Projekt ten rozwijany było do lat 80. i w tym czasie
powstało kilkanaście takich urządzeń. Szybko okazało się, że
śrubołazy faktycznie świetnie radzą sobie na bagnach, ale przy
okazji dosłownie –
masakrowały podłoże, po którym się
przemieszczały. Wpuszczenie takiego pojazdu na rosyjski asfalt
sprawiłoby, że z asfaltu zostałaby bezkształtna sieczka.
Równocześnie więc z projektowaniem kolejnych śrubołazów,
konstruowano lub przerabiano już istniejące pojazdy, które miały służyć do przewożenia tych maszyn. Jeden z nich –
ZiŁ-49061 był sześciokołową ciężarówką o wadze prawie 12
ton.
Tymczasem jednym z
największych śrubowych wehikułów był ZiŁ-4904. Już sam on
ważył 10 ton i napędzany był dwoma silnikami z radzieckich
ciężarówek. Taka bestia
spalała nawet i do 80 litrów benzyny na
100 kilometrów. Chociaż powstało sporo prototypów takich
śrubołazów (wliczając w to wersje… turystyczne!), a niektóre z
nich zostały nawet przetestowane w regionach arktycznych, dalsze
prace nad tego typu wehikułami zarzucono. Pojazdy te były wolne,
niezbyt praktyczne, miały problemy ze zwrotnością, a koszty ich
napraw, a co najważniejsze – obsługi były horrendalnie wysokie.
W czasie II Wojny
Światowej na bitewne pola wyjechały czołgi – maszyny trudne do
unieszkodliwienia. Zniszczenie takiego żelastwa było możliwe jeśli
wykorzystało się wystarczająco silny materiał wybuchowy. Umieszczenie go
pod pojazdem i detonowanie mogło wyrządzić urządzeniu wielkie
szkody. Kto jednak podejmie się tak karkołomnego zadania. Misza? A
może ty, Saszka? Nie? No to weźmiemy sabakę. W okolicach 1940
roku
otwarte zostało specjalne centrum szkoleniowe, w którym
zwierzęcy behawioryści uczyli psy wbiegać wprost pod gąsienice.

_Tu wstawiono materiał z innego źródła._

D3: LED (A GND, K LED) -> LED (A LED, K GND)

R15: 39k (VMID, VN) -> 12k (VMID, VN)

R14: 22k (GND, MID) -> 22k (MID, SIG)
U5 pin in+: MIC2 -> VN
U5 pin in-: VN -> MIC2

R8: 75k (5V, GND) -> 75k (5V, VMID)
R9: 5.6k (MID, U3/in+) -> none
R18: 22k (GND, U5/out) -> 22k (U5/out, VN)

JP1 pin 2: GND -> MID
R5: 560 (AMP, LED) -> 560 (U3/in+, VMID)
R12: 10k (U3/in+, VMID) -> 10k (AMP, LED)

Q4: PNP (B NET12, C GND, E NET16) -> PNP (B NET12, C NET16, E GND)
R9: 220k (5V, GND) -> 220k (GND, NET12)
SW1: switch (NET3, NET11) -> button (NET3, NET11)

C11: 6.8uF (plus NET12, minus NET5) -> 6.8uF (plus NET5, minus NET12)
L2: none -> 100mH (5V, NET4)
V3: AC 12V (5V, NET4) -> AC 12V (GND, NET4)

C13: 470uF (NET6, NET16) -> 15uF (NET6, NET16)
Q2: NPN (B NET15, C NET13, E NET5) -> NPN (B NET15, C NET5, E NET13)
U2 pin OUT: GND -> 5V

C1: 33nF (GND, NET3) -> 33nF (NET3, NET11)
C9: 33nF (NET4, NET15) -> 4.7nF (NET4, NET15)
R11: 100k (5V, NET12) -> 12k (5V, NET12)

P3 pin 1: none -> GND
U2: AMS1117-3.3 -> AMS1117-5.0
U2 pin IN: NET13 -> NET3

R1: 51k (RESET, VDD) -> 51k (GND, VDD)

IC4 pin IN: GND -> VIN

Takiego czworonoga najpierw głodziło się, a następnie wypuszczano
na poligon, gdzie jeździły czołgi. Pod nimi umieszczano psie
kąski, więc zwierzaki szybko odkryły, że to ryzyko opłaca
się. Nawet mimo hałasu karabinowych serii i potężnych eksplozji wokół.
Już rok później
specjalne pułki składające się z żołnierzy i wyszkolonych psów,
miały okazję przetestować swoje umiejętności w warunkach
bojowych. Idea była banalna – głodny burek obwieszony materiałami
wybuchowymi wbiega pod czołg, bomba robi bum i pies znika razem
maszyną na gąsienicach. Szybko okazało się, że czworonogi nie
uznawały niemieckich czołgów za potencjalne źródło
jedzenia. Pojazdy wroga tankowane były innym paliwem (benzyną, a
nie ropą, tak jak radzieckie pojazdy) oraz konserwowane innymi
smarami, więc
ich zapach w niczym nie przypominał radzieckich
odpowiedników. Jeśli więc gdzieś w pobliżu znalazła się
maszyna rosyjska to psi kamikadze chętniej wbiegał pod taki pojazd.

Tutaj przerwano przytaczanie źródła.